I found some resources to back up my point that this topic is worth exploring.
Students commute because they have different responsibilities, such as family, job commitments or housing status. First year students that commute can also have a hard time ‘fitting in’ to campus life, as they are not around their peers 24/7 and don’t enjoy extra-curricular benefits due to other responsibilities. As a result of the lack of socialisation on campus leads to less development as a whole. Commuters often find stress in scheduled classes, as they need larger blocks of classes at certain times, to free them up for other responsibilities they need to attend to. Commuter students also have lower retention rates that people living on campus, owing to the fact that there is less interaction with social and academic systems on campus. They therefore have less connection and drop out easier. This study was done in the US, but is relevant to Australian universities as well.

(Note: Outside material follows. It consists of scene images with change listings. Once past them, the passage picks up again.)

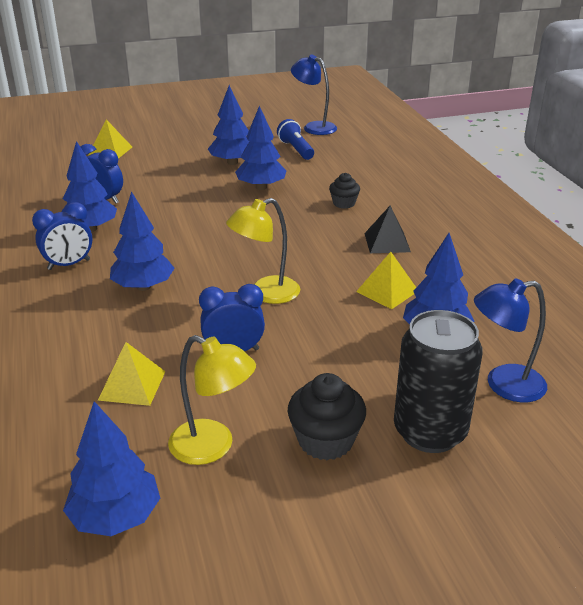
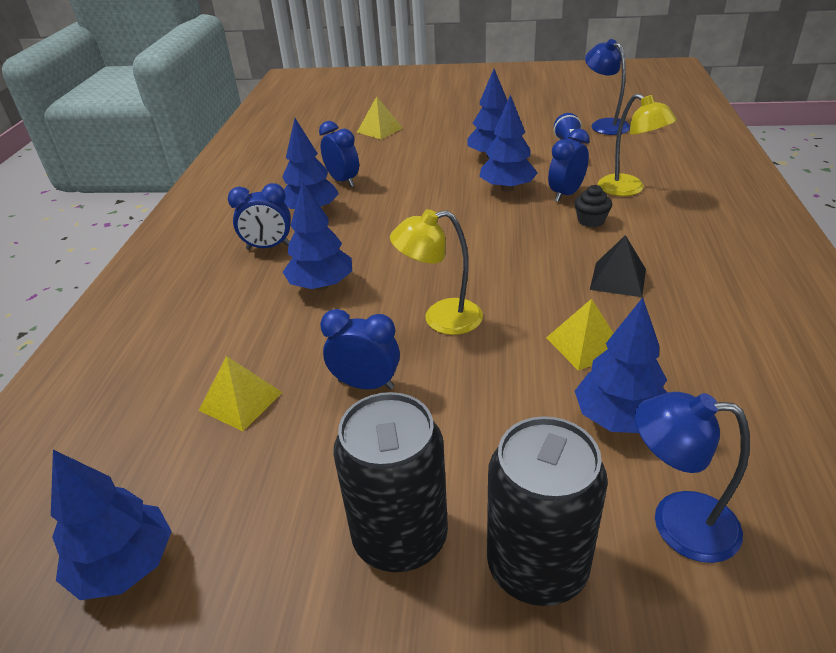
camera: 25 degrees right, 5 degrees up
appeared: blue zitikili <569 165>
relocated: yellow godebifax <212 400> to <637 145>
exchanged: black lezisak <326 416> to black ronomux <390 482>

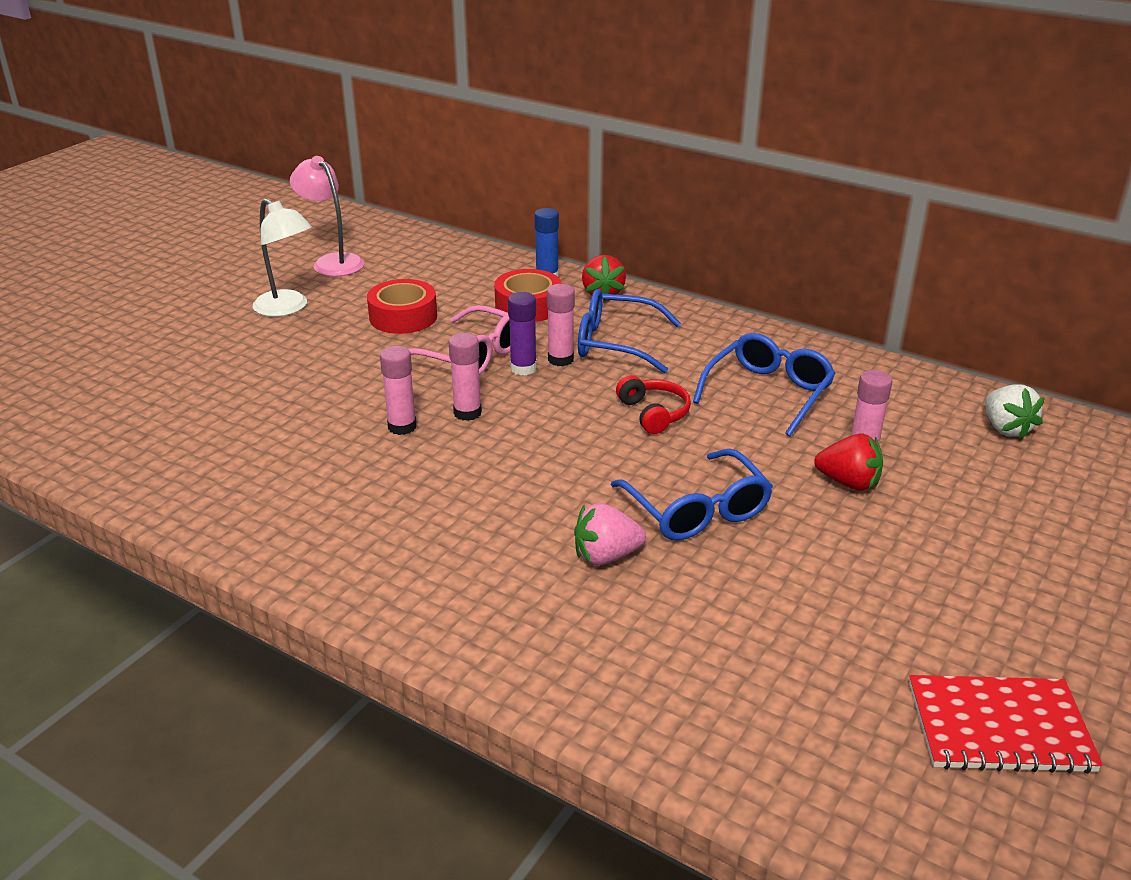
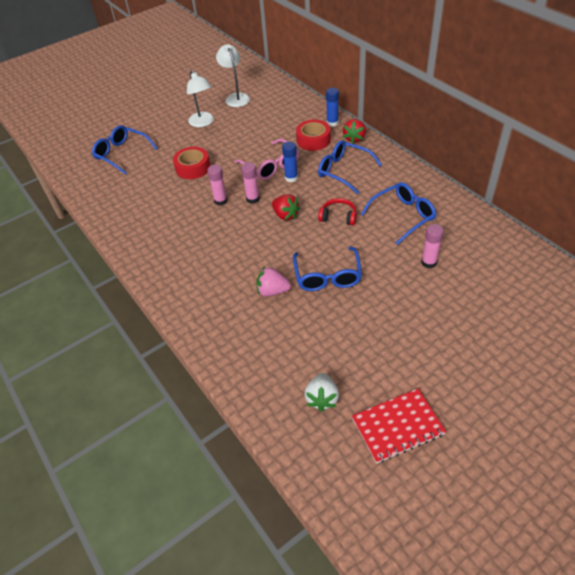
camera: 25 degrees right, 15 degrees up
missing: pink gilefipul <561 325>
appeared: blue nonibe <125 150>
relocated: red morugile <402 306> to <191 163>; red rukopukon <848 462> to <286 207>; white rukopukon <1015 412> to <321 392>
colour: pink godebifax <327 216> to white godebifax <233 75>; purple gilefipul <522 334> to blue gilefipul <290 162>
spun: red torasosok <653 404> = <337 212> 75 degrees counterclockwise; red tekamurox <1006 724> = <399 426> 45 degrees counterclockwise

Happiness and Satisfaction with Commute
People satisfied with their work commute has a big effect on their outlook, making it positive. Some factors including having a short commute, biking or walking. These provide a small but necessary buffer from private life. However, commutes are still mostly stressful for people, owing to the travel time involved. Long commutes and congested traffic, cause stress in the workplace. But for longer commutes either social interaction or entertainment can counteract the negative feelings of a commute. It’s important to note that this study took in Sweden and may not be reflective of Australian commuting habits.
Stress Doesn’t Pay- Commuting Paradox
It discusses the effects commuting has on the person, in which the article describes how it can generate out of pocket costs (For train, tolls, parking etc.) and can put a divide between family, as there is less time to see them. Commuting is also a salient and boring activity that is needed to go to uni. Financial insecurity of commuting can also be a big risk, especially for studying uni students with just a part time job. Commuting also has other stressors, such as crowds, noises, traffic congestion and so forth.
How the commute is changing who we are
This article thinks about the commute as an experience that we live though, silently shaping us as we go through it. We have so many experiences with other people in a commute and how we react that it changes us. The commute is full of activities, though constrained by the transportation. If people are repeatedly exposed to negative situations on a commute, that can change a persons desires on commuting. Likewise, if they have a strong social commute group, they might like the act of commuting more.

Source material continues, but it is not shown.